What is the process for obtaining consent?  A young woman may not obtain an abortion unless the attending physician secures the written consent of one parent.

May the parental mandate be waived if a young woman is a victim of rape or incest?  No.

May the parental mandate be waived if a young woman is a victim of child abuse?  No.

May the parental mandate be waived if a young woman's health is threatened?  No.  However, any person alleged to violate any provision of the law because of "immediate threat of serious risk to the life or physical health" of the young woman from her pregnancy necessitating an immediate abortion may raise it as an affirmative defense in any criminal, civil, or administrative hearing.

May the parental mandate be waived under any other circumstances?  Yes, the young woman may try to obtain permission from a judge.

If a young woman must obtain permission from a judge, what is the process?  The minor may obtain an abortion without parental consent by securing a court order stating that she is sufficiently mature and well informed enough to make her own decision or that an abortion is in her best interests.  At the hearing, the judge is required to hear evidence relating to the emotional development, maturity, intellect, and understanding of the young woman, and specifically inquire about the young woman's understanding of the possible physical and emotional complications of abortion and who she would contact if she experienced complications after the procedure.  The court must find clear and convincing evidence that the young woman is sufficiently mature and well-enough informed to make the decision.

Are there other significant requirements under the law?  No.

Has a court considered the constitutionality of this law?  Yes.  The United States Supreme Court held that an earlier version of this law is constitutional.  Ohio v.
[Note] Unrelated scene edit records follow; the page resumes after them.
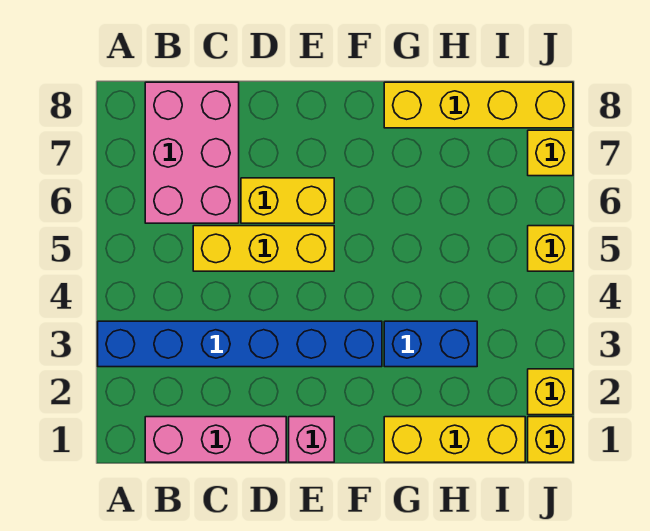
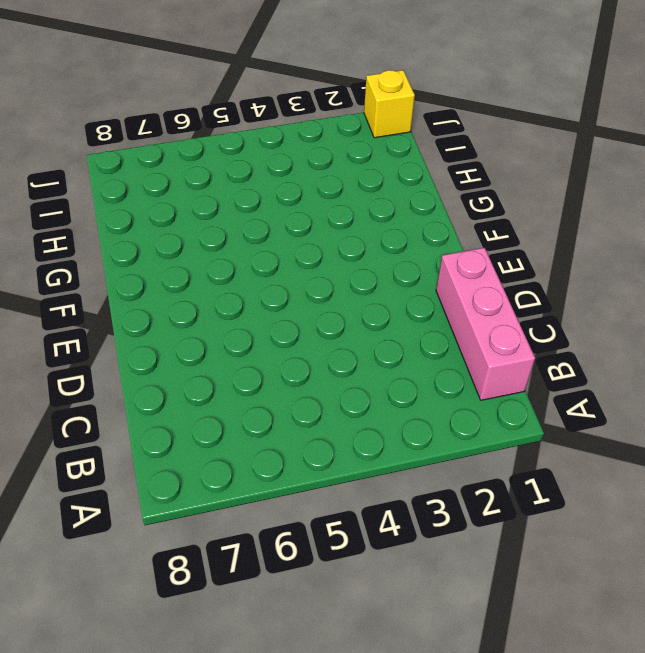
none -> blue brick A3:F3 level 1
none -> pink brick B6:C8 level 1
none -> yellow brick C5:E5 level 1

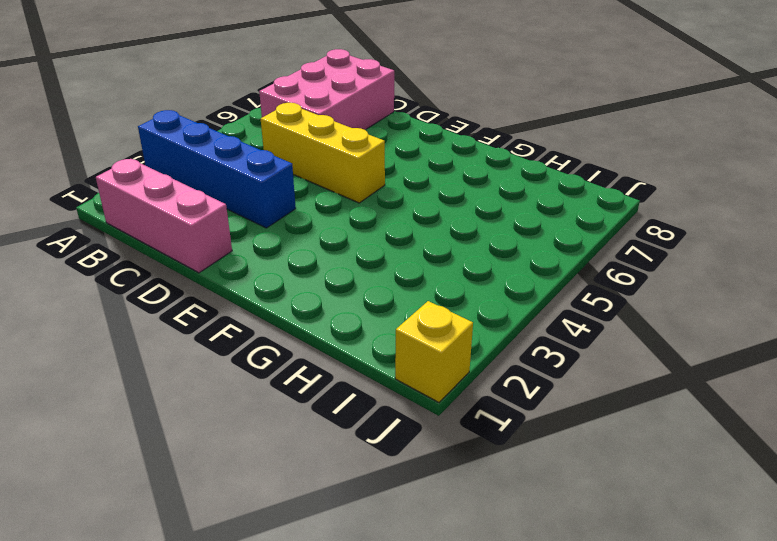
blue brick A3:D3 level 1 -> blue brick A3:F3 level 1
none -> yellow brick D6:E6 level 1
none -> pink brick E1 level 1
none -> yellow brick G1:I1 level 1

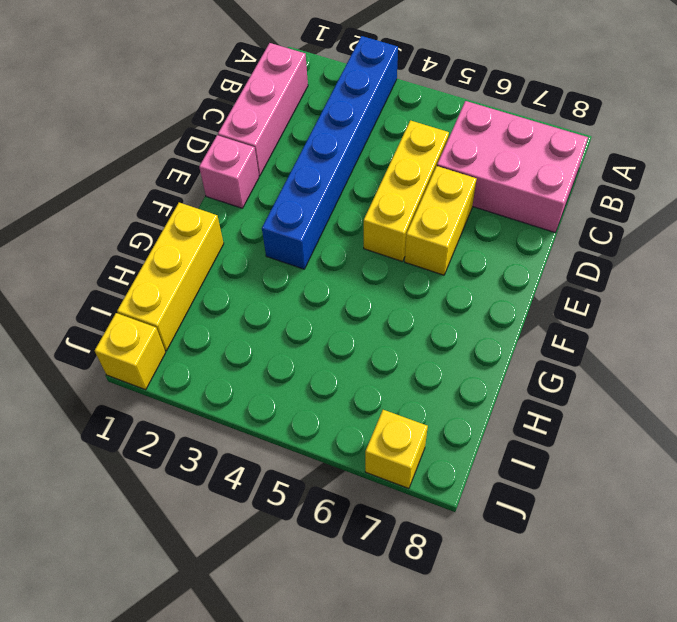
none -> blue brick G3:H3 level 1
none -> yellow brick G8:J8 level 1
none -> yellow brick J2 level 1

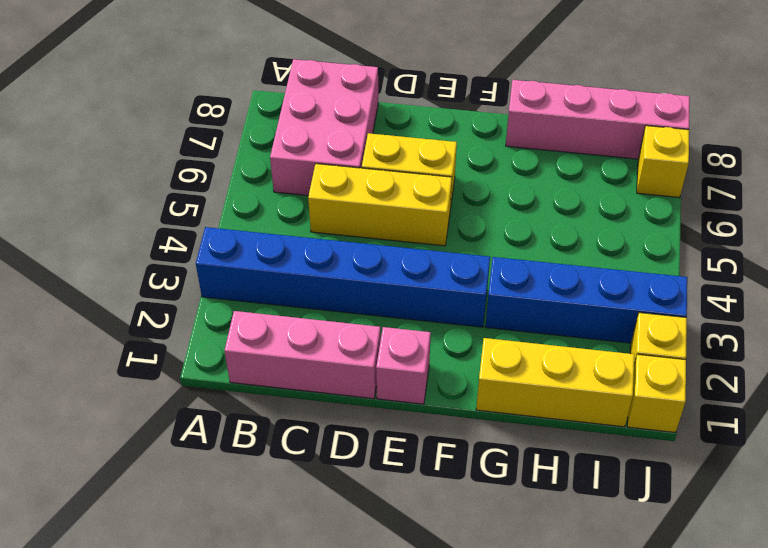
blue brick G3:J3 level 1 -> blue brick G3:H3 level 1
pink brick G8:J8 level 1 -> yellow brick G8:J8 level 1
none -> yellow brick J5 level 1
Akron Ctr. for Reprod. Health, 497 U.S. 502 (1990).  In addition, a court held that amendments to this law that were enacted in 1998 are constitutional.  Cincinnati Women's Services, Inc. v. Taft, 468 F.3d 361 (6th Cir. 2006).

Other information about the law:  An unemancipated young woman under 18 may only attempt to undergo the judicial-bypass procedure once during a pregnancy, even if, for example, her bypass is denied but then her circumstances change or new evidence is discovered.  Ohio Rev. Code Ann. § 2919.121 (Enacted 1998).  A court had previously declared this and other amendments to this law constitutional, but upon appeal, this single-petition rule was found unconstitutional   Cincinnati Women's Servs. v. Taft, 466 F.Supp.2d 934 (S.D. Ohio 2005); Cincinnati Women's Servs. v. Taft, 468 F.3d 361(6th Cir. 2006).

Ohio Rev. Code Ann. §§ 2151.85 (Enacted 1985), 2505.073 (Enacted 1985), 2919.12 (Enacted 1974; Last Amended 1995), 2919.121 (Enacted 1998; Last Amended 2011), .122 (Enacted 1998).